The scene in which The Texas crashes through the bridge was the single most expensive shot of the entire silent movie era. The Texas itself remained in the river until WWII, when it was salvaged for scrap iron.

The first try at getting the cannonball to shoot out of the cannon into the cab caused the ball to shoot with too much force. To cause the cannonball to shoot into the cab of the engine correctly, Keaton had to count out the grains of gunpowder with tweezers.

In the scene where Johnnie and Annabelle refill the water reservoir of the train, Marion Mack said in an interview many years later that she had no idea that she was supposed to get drenched. Buster Keaton had not told her what was supposed to happen, so the shock you see is genuine.

In the train crash a dummy was used as engineer. It looks so realistic that the townspeople who had come to watch screamed in horror.

The final battle scene sparked a small forest fire around the river. Buster Keaton, his crew, and the extras stopped filming to fight the fire.

Buster Keaton wanted to use the real locomotive "The General" in the movie which was at the Nashville, Chattanooga, and St Louis Union Depot in Chattanooga, Tennessee, and the railroad initially permitted him to do so, even providing him with a branch line to film on. However, when it became known that the film was to be a comedy, the railroad withdrew permission, and Keaton had to look elsewhere.

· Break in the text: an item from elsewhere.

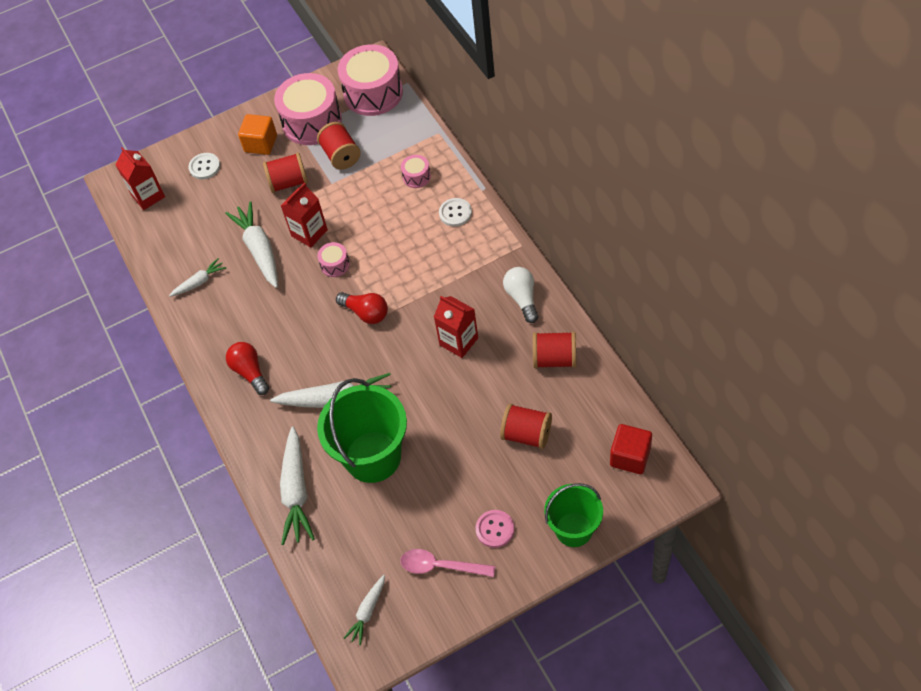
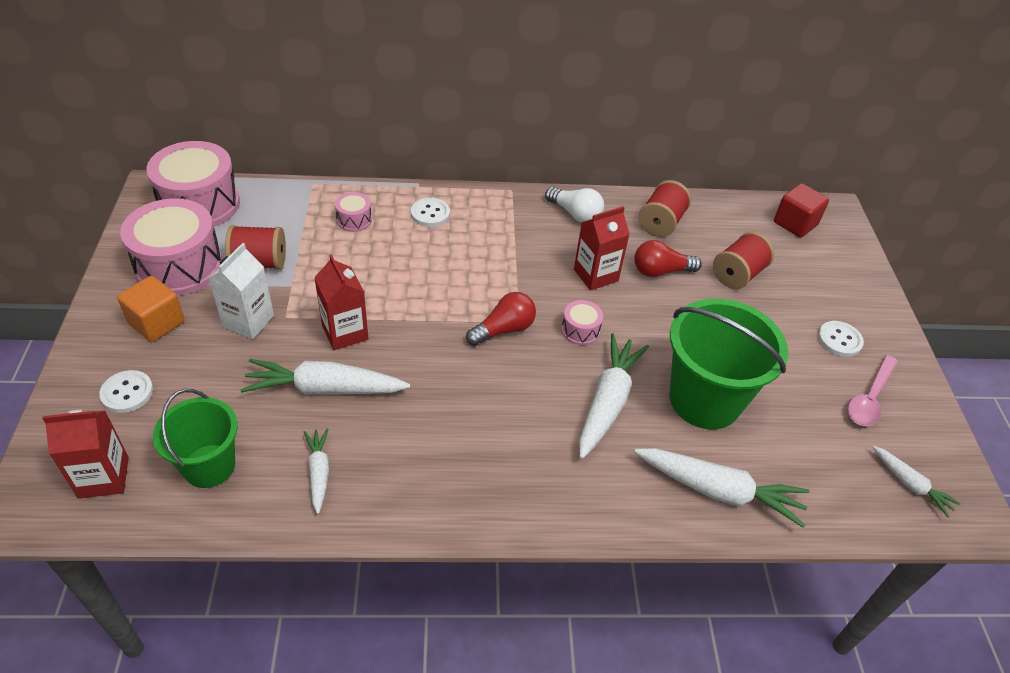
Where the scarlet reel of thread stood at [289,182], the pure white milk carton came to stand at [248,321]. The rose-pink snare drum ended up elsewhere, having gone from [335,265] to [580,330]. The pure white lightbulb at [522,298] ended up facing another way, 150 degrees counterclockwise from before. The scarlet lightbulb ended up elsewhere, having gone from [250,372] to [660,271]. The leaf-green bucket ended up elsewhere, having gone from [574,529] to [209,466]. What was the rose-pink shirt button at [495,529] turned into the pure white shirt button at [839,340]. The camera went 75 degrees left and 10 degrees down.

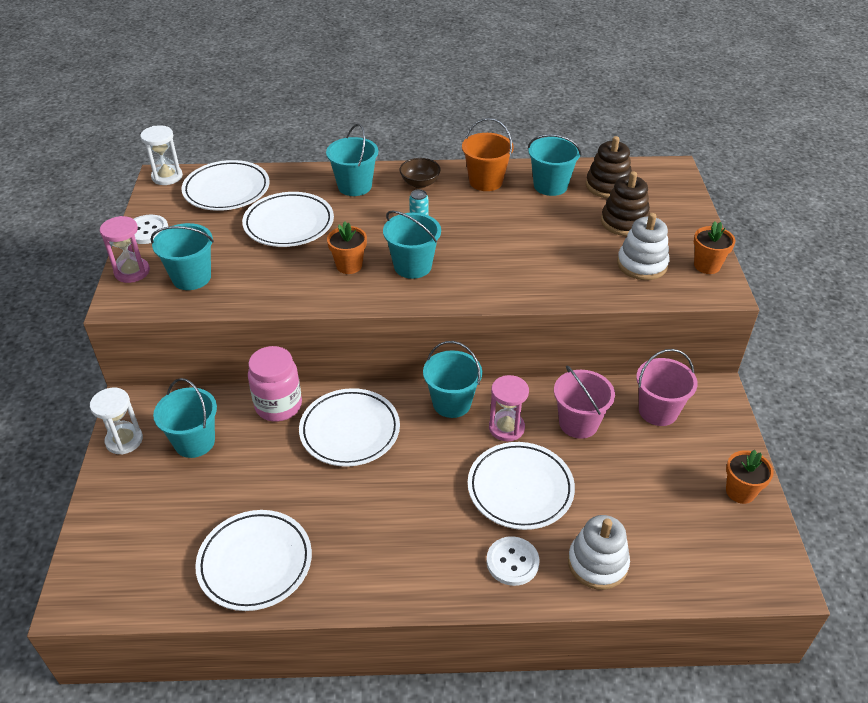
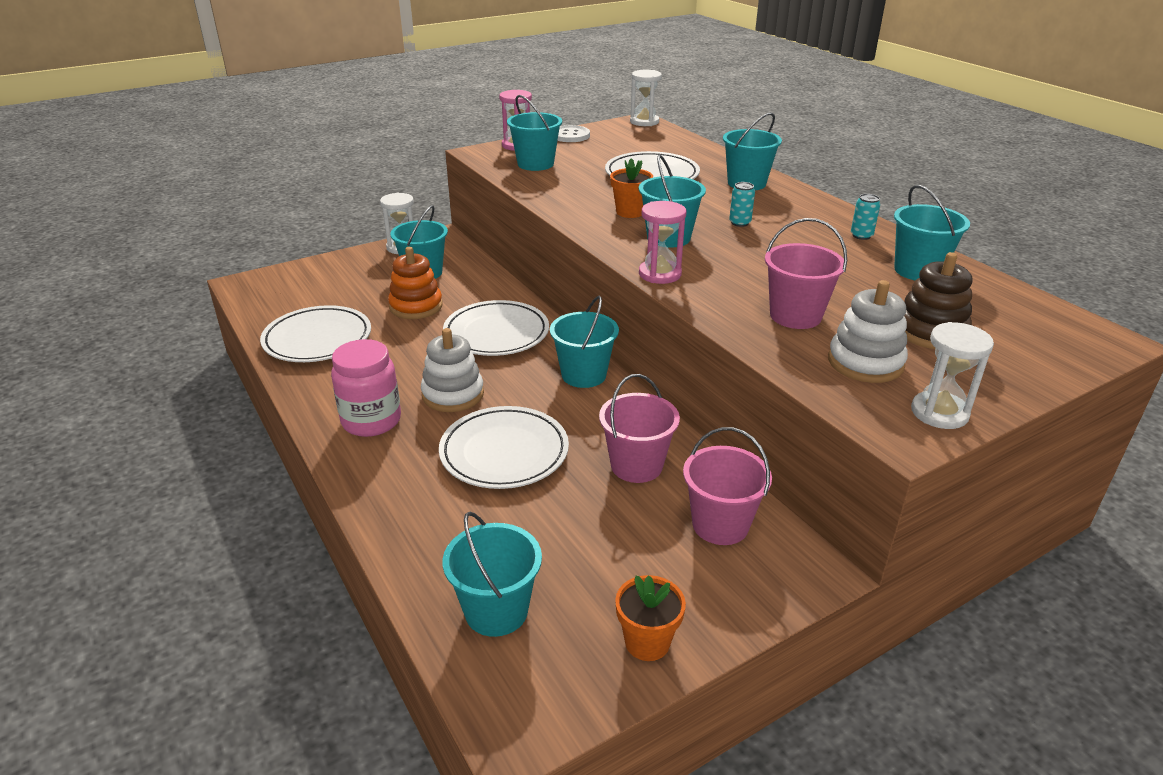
Where the orange bucket stood at [485,181], the aqua can came to stand at [861,236]. The second view lost the brown stacking toy at [608,186]. The second view lost the brown bowl at [420,183]. The second view lost the pure white dinner plate at [226,190]. Where the orange plant pot stood at [707,265], the pure white sand timer came to stand at [939,413]. The rose-pink jar ended up elsewhere, having gone from [278,406] to [371,421]. The rose-pink sand timer ended up elsewhere, having gone from [506,428] to [660,274]. The pure white stacking toy ended up elsewhere, having gone from [597,563] to [453,394]. The second view lost the pure white shirt button at [512,562]. The second view gained the rose-pink bucket at [795,316]. The second view gained the orange stacking toy at [416,306]. The second view gained the aqua bucket at [496,611]. The camera went 60 degrees right and 10 degrees down.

For the scenes with the opposing armies marching, Buster Keaton had the extras (which included Oregon National Guard troops) wear the gray uniforms of the Confederacy and march in one direction past the camera, then he had them change uniforms to the Union blues and had them march past the camera in the other direction.

When the Texas goes over the burning bridge and plummets into the river, the looks of shock on the faces of the Union officers were real, because the actors who played them were not told what was going to happen to that train.

Florida State University commissioned composer Jeff Beal to write a brand-new soundtrack for this silent film. It was premiered by the University Philharmonia along with the original film playing just above the orchestra.

In 2007, the American Film Institute ranked this as the #18 Greatest Movie of All Time. It was the first inclusion of this film on the list.

Buster Keaton shot most of this film outdoors in Oregon because the narrow-gauge railroad tracks that could accommodate antique locomotives were still in use at the time.